The backend can be configured to fetch pages via Chrome using the built in WebDriver network interface, this is mainly used where the pages you are watching are using Javascript to render the page content, The easiest way is to enable it is to uncomment the following in docker-compose.yml and restart your docker-compose.

Note: The selenium/standalone-chrome-debug:3.141.59 image does NOT support ARM/RaspberryPi or Windows type devices, please don't make a support request that it does not work when rPi - it will be deleted.

    browser-chrome:
        hostname: browser-chrome
        image: selenium/standalone-chrome-debug:3.141.59
        volumes:
            # Workaround to avoid the browser crashing inside a docker container
            # See https://github.com/SeleniumHQ/docker-selenium#quick-start
            - /dev/shm:/dev/shm
        restart: unless-stopped

If using docker (instead of docker-compose) the following will get ChangeDetection.io and the chromium WebDriver up and running:

docker run -d \
  --name changedetection.io \
  --restart always \
  -p 5000:5000 \
  -e WEBDRIVER_URL="http://localhost:4444/wd/hub" \
  -v datastore-volume:/datastore \
  dgtlmoon/changedetection.io

docker run -d \
  --name selenium \
  -p 4444:4444 \
  --shm-size="2g" \
  seleniarm/standalone-chromium

Then visit /settings and [Fetching] tab and enable the WebDriver/Chrome option

The URL for the WebDriver interface is set with the WEBDRIVER_URL environment variable (http://browser-chrome:4444/wd/hub by default)
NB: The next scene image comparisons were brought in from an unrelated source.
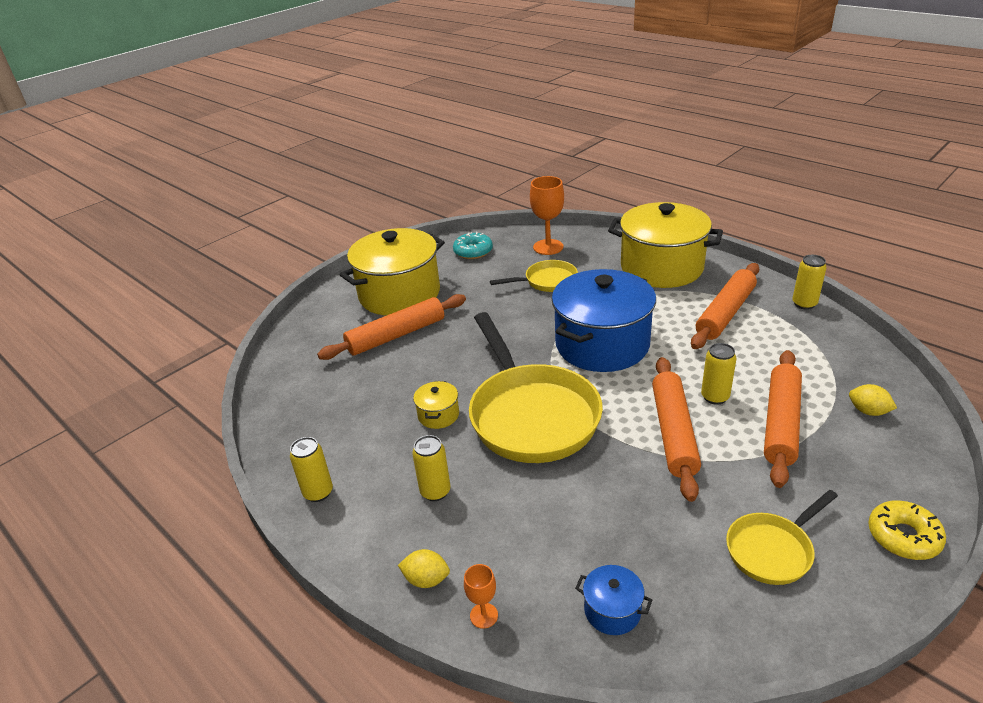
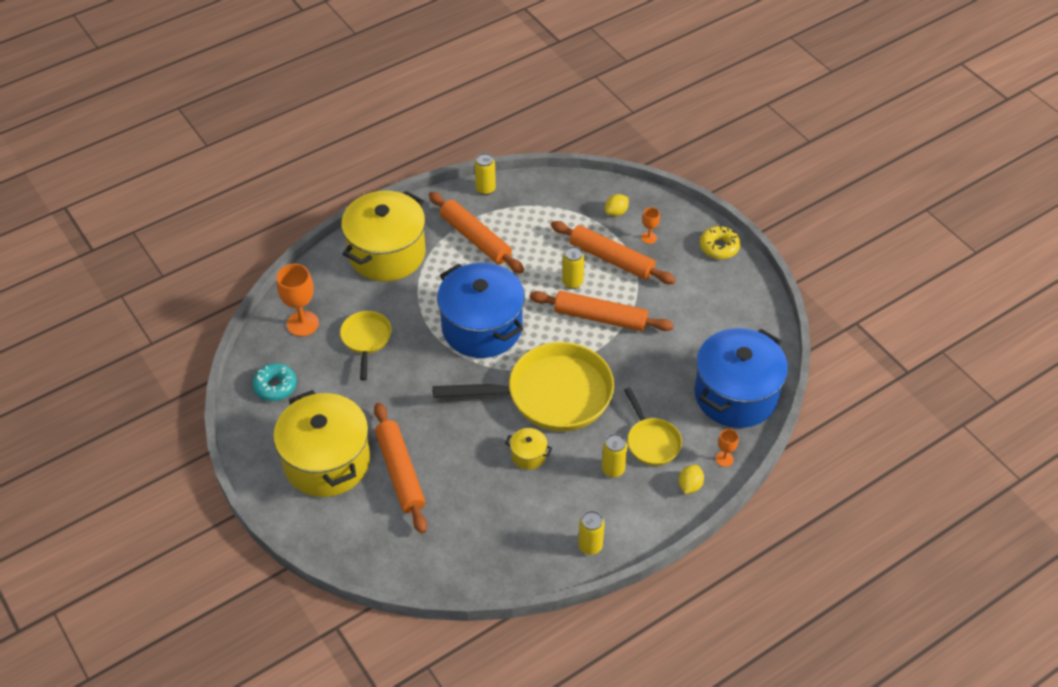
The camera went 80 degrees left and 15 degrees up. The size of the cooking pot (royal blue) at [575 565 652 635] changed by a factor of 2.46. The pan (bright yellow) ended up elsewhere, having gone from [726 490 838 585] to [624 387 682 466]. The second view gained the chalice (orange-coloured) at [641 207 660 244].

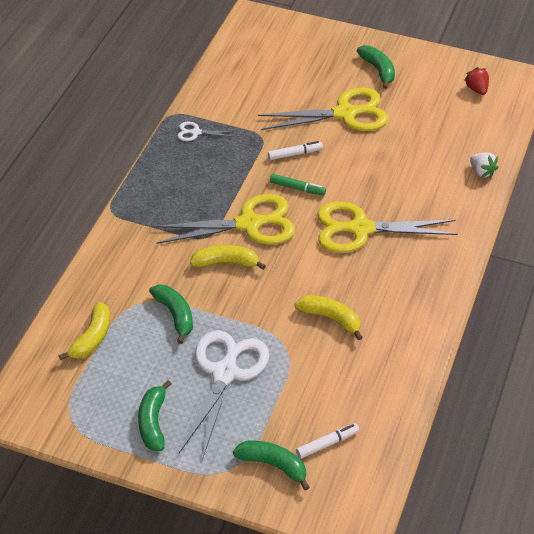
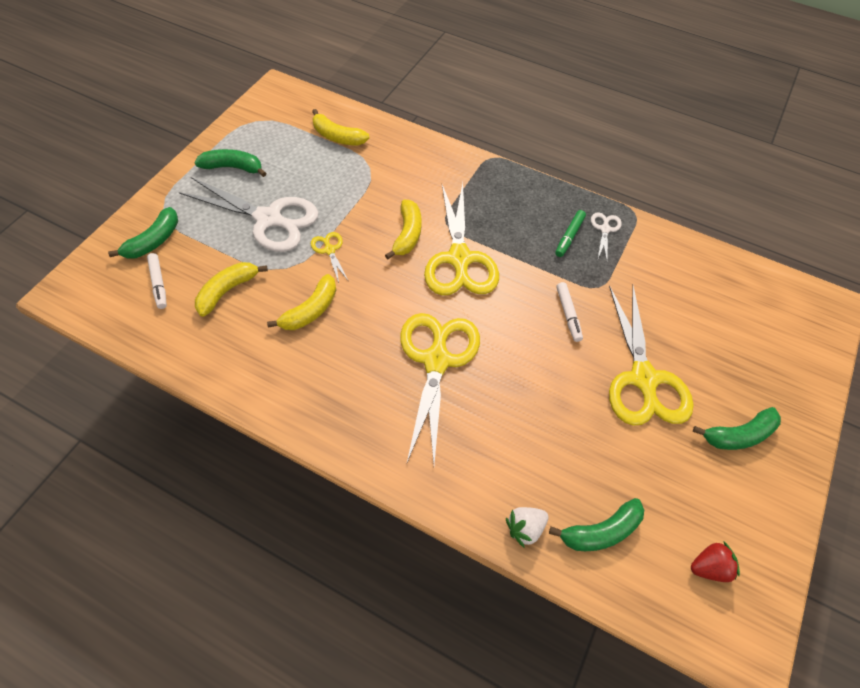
The camera went 95 degrees right and 10 degrees up. The banana (emerald) ended up elsewhere, having gone from [149 284 193 344] to [549 498 644 551]. The felt pen (emerald) ended up elsewhere, having gone from [270 174 326 196] to [555 210 586 257]. The second view gained the banana (bright yellow) at [195 262 268 317]. The second view gained the scissors (bright yellow) at [311 232 348 283].

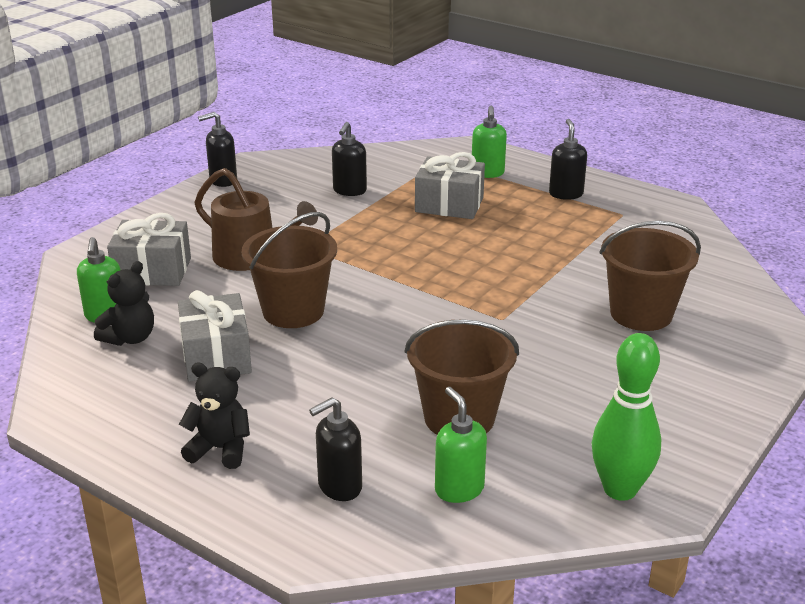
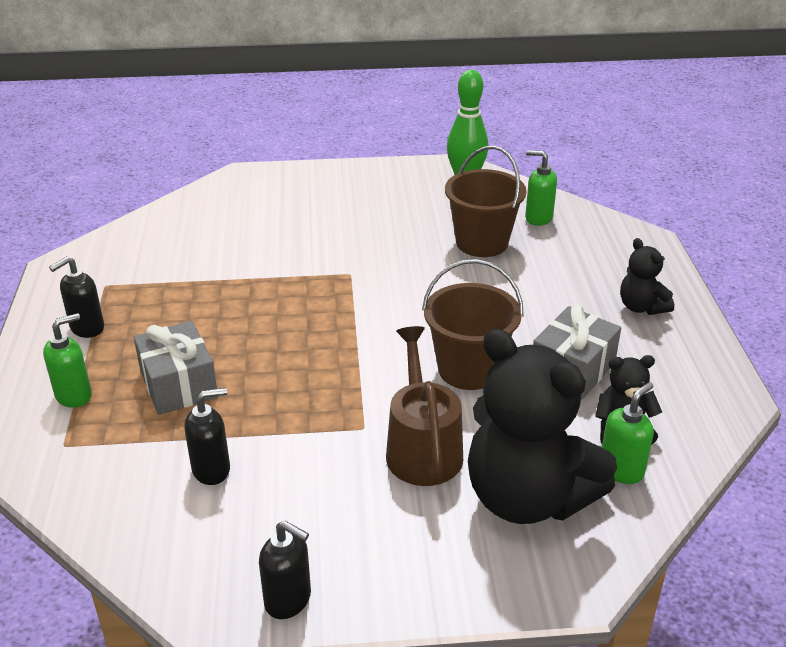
The camera went 130 degrees left and 5 degrees up. Where the present (ash-grey) stood at [107 213 191 286], the teddy bear (black) came to stand at [468 329 617 524]. The second view lost the soap pump (black) at [309 397 362 501]. The soap pump (emerald) at [435 387 487 503] ended up facing another way, 90 degrees clockwise from before. The second view lost the bucket (dark brown) at [600 221 701 331].

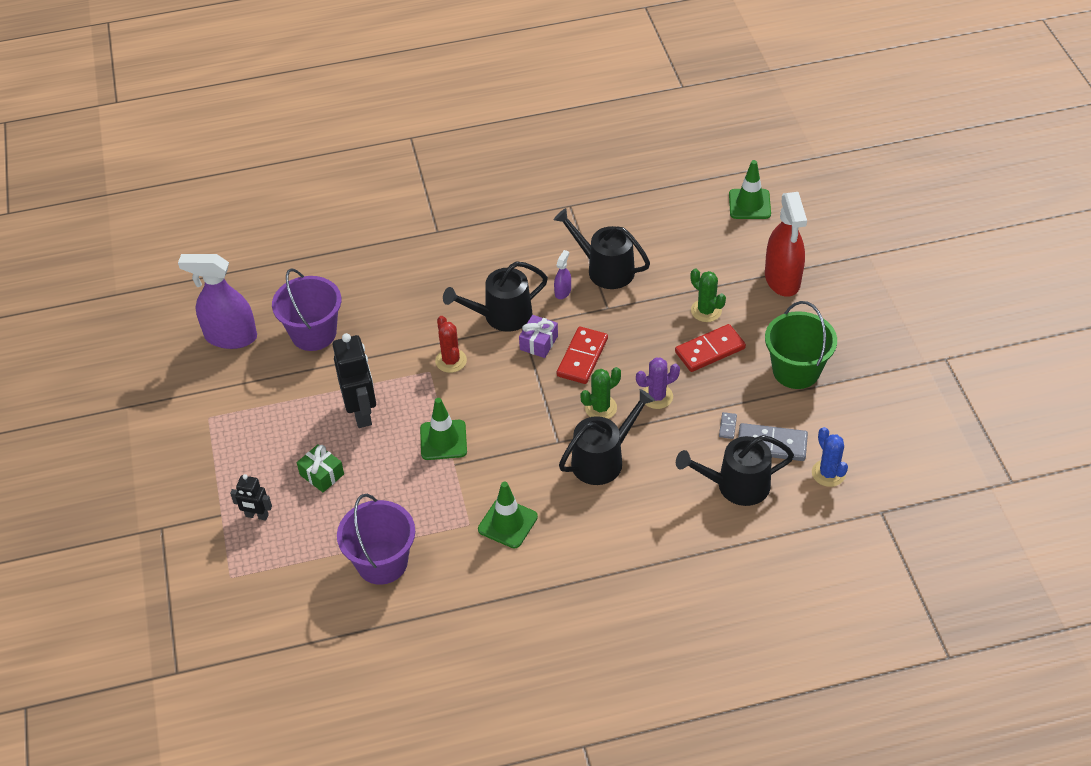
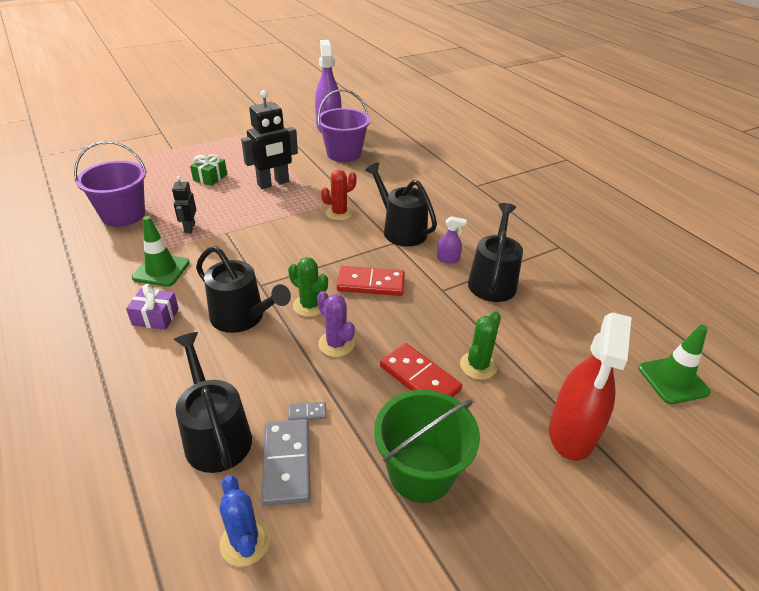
The camera went 70 degrees right and 10 degrees down. The robot (black) ended up elsewhere, having gone from [230 474 272 521] to [172 176 196 233]. The second view lost the traffic cone (emerald) at [420 398 467 460]. The present (purple) ended up elsewhere, having gone from [519 315 558 358] to [126 284 179 330]. The sprayer (scarlet) at [765 192 807 297] ended up facing another way, 45 degrees counterclockwise from before. The saguaro cactus (royal blue) at [812 427 848 487] ended up facing another way, 75 degrees counterclockwise from before.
There's a few things left todo

  • Make tests use the full docker stack with the chromedriver + relevant settings
  • Lower the number of workers (make it configurable per backend?) 10 is too many (is it?), but this is totally fine for requests/plaintext
  • Some kind of dom-wait-until-fully loaded or other
  • Handle failures better (better feedback so we know if its from chromedriver, or from the website)
  • Save last screenshot? (This extends to saving an entire page screenshot, abstracting out the handler for diff-management, then supplying an image-diff handler)